Content access pattern analysis:
Saw an actor reading public content in a roughly logical sequence. No deep crawl, no aggressive enumeration in the first two weeks. Verdict: pass, possibly flagged as "researcher" or "academic crawler."

SIEM-style log correlation:
Would have caught the /.git/HEAD and /.env probes as suspicious individual events. But correlating them with the prior 14 days of innocent activity from rotating IPs requires retention and infrastructure that most sites don't have.

The actor knew this. It wasn't accidental low volume. It was deliberate low volume designed to stay below every detection threshold while building a complete map of the site over 17 days.


What our system saw that others didn't

The observatory tracks behavior across sessions and infrastructure. Three signals combined to produce the unusually high behavioral score:

Signal 1: memory of the site across consecutive days.
A scraper running once and disappearing has near-zero memory across days. An actor returning every single day for 17 days is unusual regardless of volume per day. The memory score (0–100) measures sustained interest, not bursts.

Signal 2: path evolution.
Most automated scrapers fetch the same paths repeatedly. They don't browse, they extract. This actor's paths evolved over time: home page → content → infrastructure probes → SDK → credentials → API attack surface. That is the signature of cognition, not automation.

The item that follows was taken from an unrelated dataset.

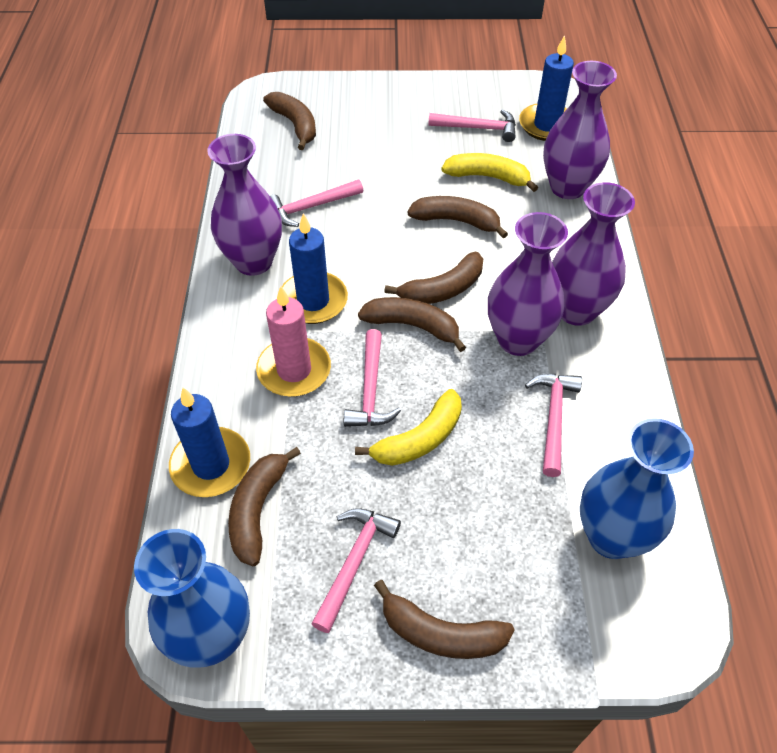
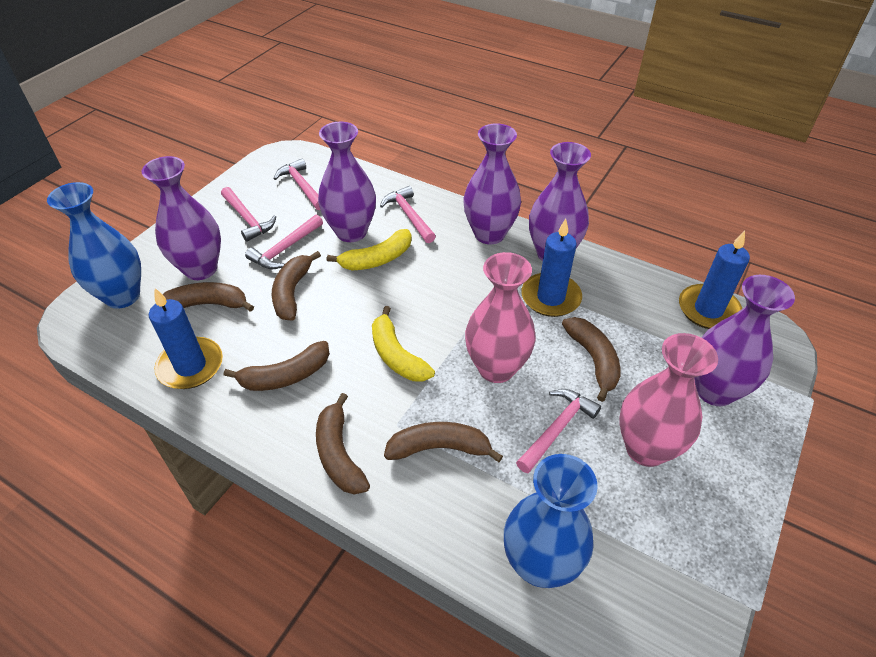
pink candle: 1 -> 0
pink vase: 0 -> 2
purple vase: 4 -> 5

Signal 3: cross-infrastructure consistency.
The TLS fingerprint stayed identical across 20+ different cloud providers and ISPs. That means the same software stack was being used from all of them. Either it's the same operator using rotating proxies, or it's a distributed system with synchronized client behavior. Neither is benign.

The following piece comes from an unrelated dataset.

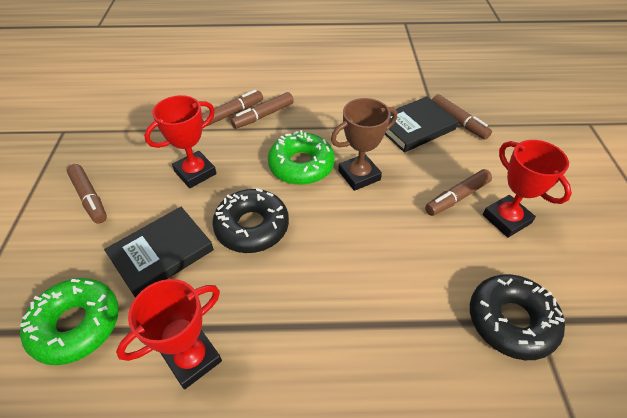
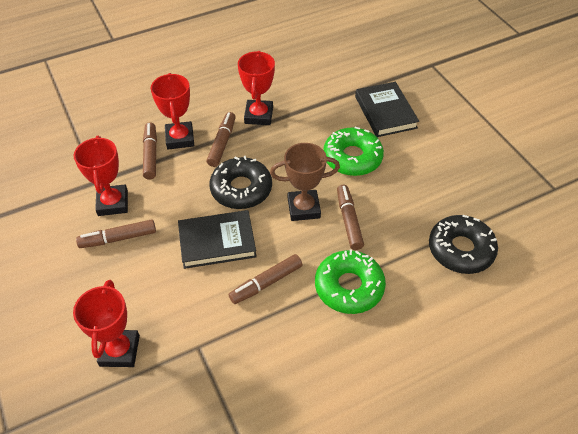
red trophy: 3 -> 4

The combination of memory score 70, susceptibility 53, and 24-infrastructure rotation is what flagged this actor. None of the three signals alone would have. The system's design assumption is that a determined adversary will look benign on any single dimension — but cannot stay benign on all three simultaneously over time.


The pattern, not the actor

I don't know who is behind this specific actor. I don't know if it's offensive security research, competitive intelligence, intelligence services, or someone preparing for monetized exploitation. The infrastructure rotation makes attribution effectively impossible.

What matters is that this pattern — sustained, low-volume, cross-infrastructure reconnaissance with progressive escalation — is invisible to current bot management and security tooling. It is the signature of operations that don't need to move fast because they're not constrained by detection windows.

In our broader observatory data over 15 days, we found that 79% of bot traffic to the site was reconnaissance and competitive intelligence — not the high-volume scraping that the public conversation about bots typically focuses on. Only 0.9% of bot traffic was mass scraping. The rest was studying.

This case is one example of what those numbers look like operationally.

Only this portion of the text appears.